The years from 1927-1929 were Baird’s most publicly innovative. He experimented with all aspects of this new form of communications. These experiments made him a legend in his own lifetime. His mechanical approach allowed him to try out ideas that would not be possible in the electronic systems for many years to come. In fact, colour television, stereoscopic 3D television and television by infra-red light were all demonstrated by Baird before 1930. His transmission of the image of a face across the Atlantic in 1928 was considered epoch-breaking. As it was never repeated or developed further, along with his other demonstrations, it looks like Baird was merely staking claims with a string of firsts to secure his position with a view to continue securing financial backing for his company.
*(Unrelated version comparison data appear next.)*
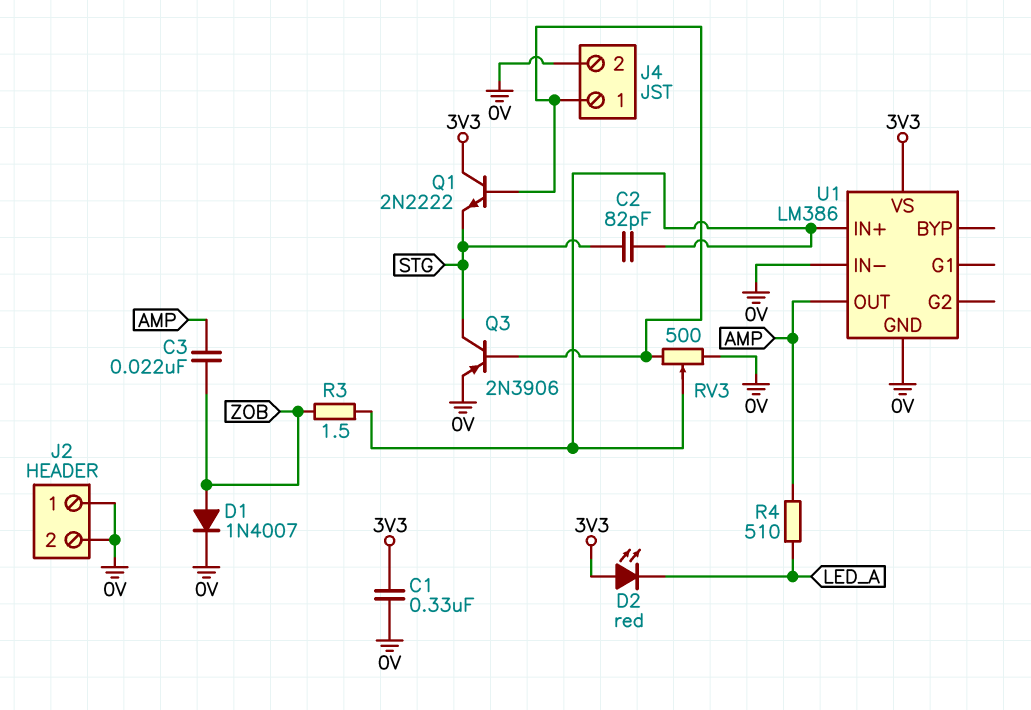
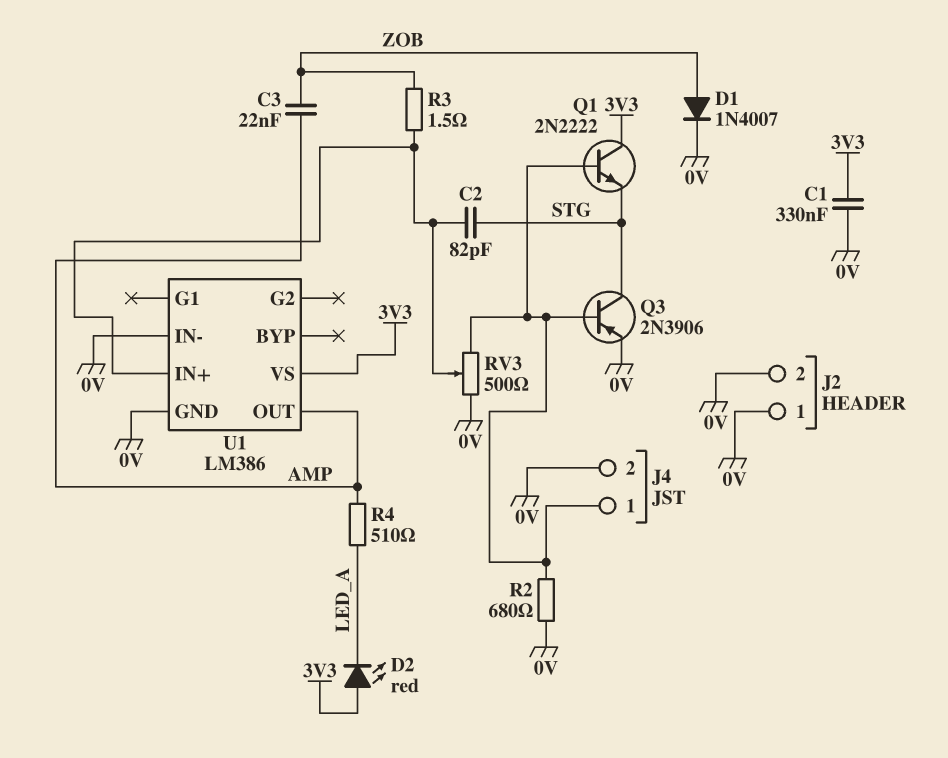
R2: none -> 680 (0V, J4/1)

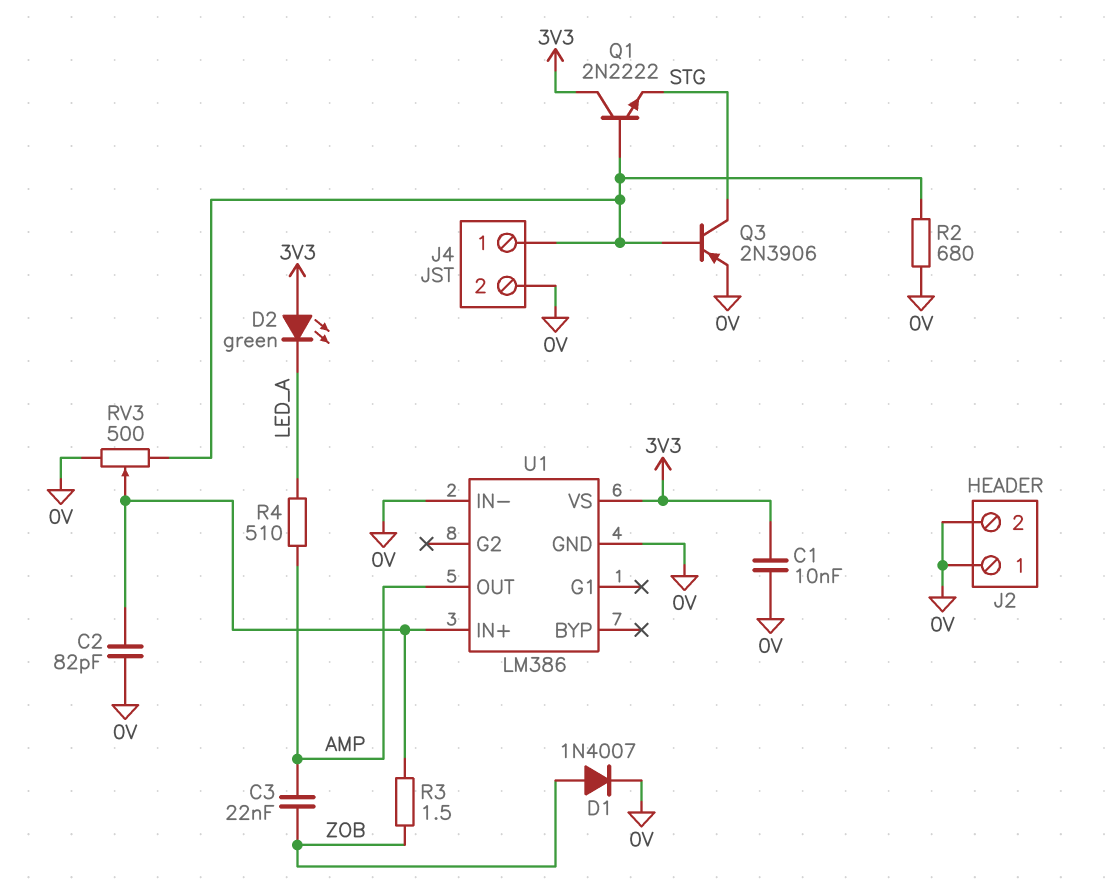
C1: 330nF (0V, 3V3) -> 10nF (0V, 3V3)
C2: 82pF (STG, U1/IN+) -> 82pF (0V, U1/IN+)
D2: LED red (A 3V3, K LED_A) -> LED green (A 3V3, K LED_A)

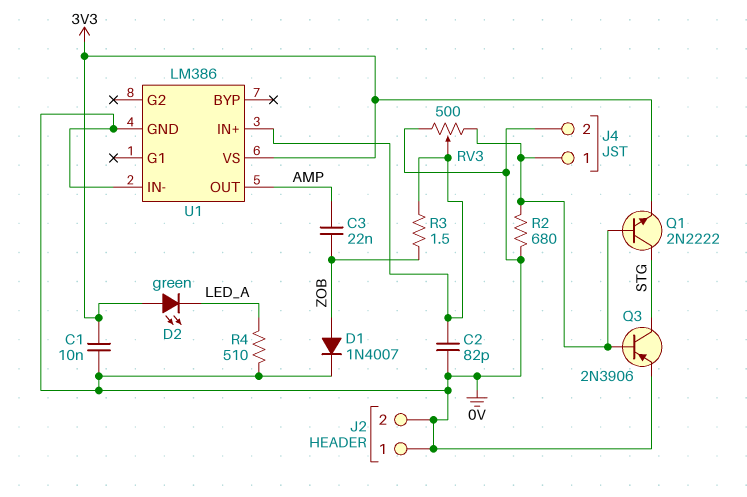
Q1: NPN 2N2222 (B J4/1, C 3V3, E STG) -> NPN 2N2222 (B J4/1, C STG, E 3V3)
R4: 510 (AMP, LED_A) -> 510 (0V, LED_A)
He successfully lobbied for broadcast time on the BBC. The BBC started broadcasting television on the Baird 30-line TV system experimentally from 1929. The first simultaneous sound and vision play was broadcast in 1930. In July 1930, the first British television play was transmitted – ‘The Man with the Flower in his Mouth’. The first play broadcast on television was ‘The Queen’s Messenger’ from W2XB in Schenectady New York broadcast in September 1928 and technically impressive using three separate cameras. What plays such as these showed is that the low definition nature of television at that time placed serious limitations on creating visual entertainment, when compared with radio and the mind’s eye.

The BBC adopted Baird’s 30-line system in 1932 – despite higher resolution systems being available. By 1932, the 30-line system was mature and exceptionally low-cost in engineering terms – the BBC could use their existing audio radio transmitters for the low-bandwidth video. But it wasn’t just the cost of the service, there were no suitable wide-band transmitters readily available for developing a service and there was no infrastructure that could be rolled out to the public in such a short while. Transmissions on the BBC continued until 11 September 1935 as developments in fully electronic television led to the demise of the 30-line service. It was replaced with the world’s first regular high-resolution (405 lines per picture) television service by the BBC in 1936.

Where’s the evidence of Baird’s Achievements?

Precious little tangible evidence of Baird’s early achievements exists today. However, Baird did leave direct proof of one of his early experiments. This takes the form of recordings of his 30-line television signal on wax discs. Not only are they a very early record of Baird’s work (recorded less than two years after his first demonstration of television) but these discs are the earliest recordings of television in the world.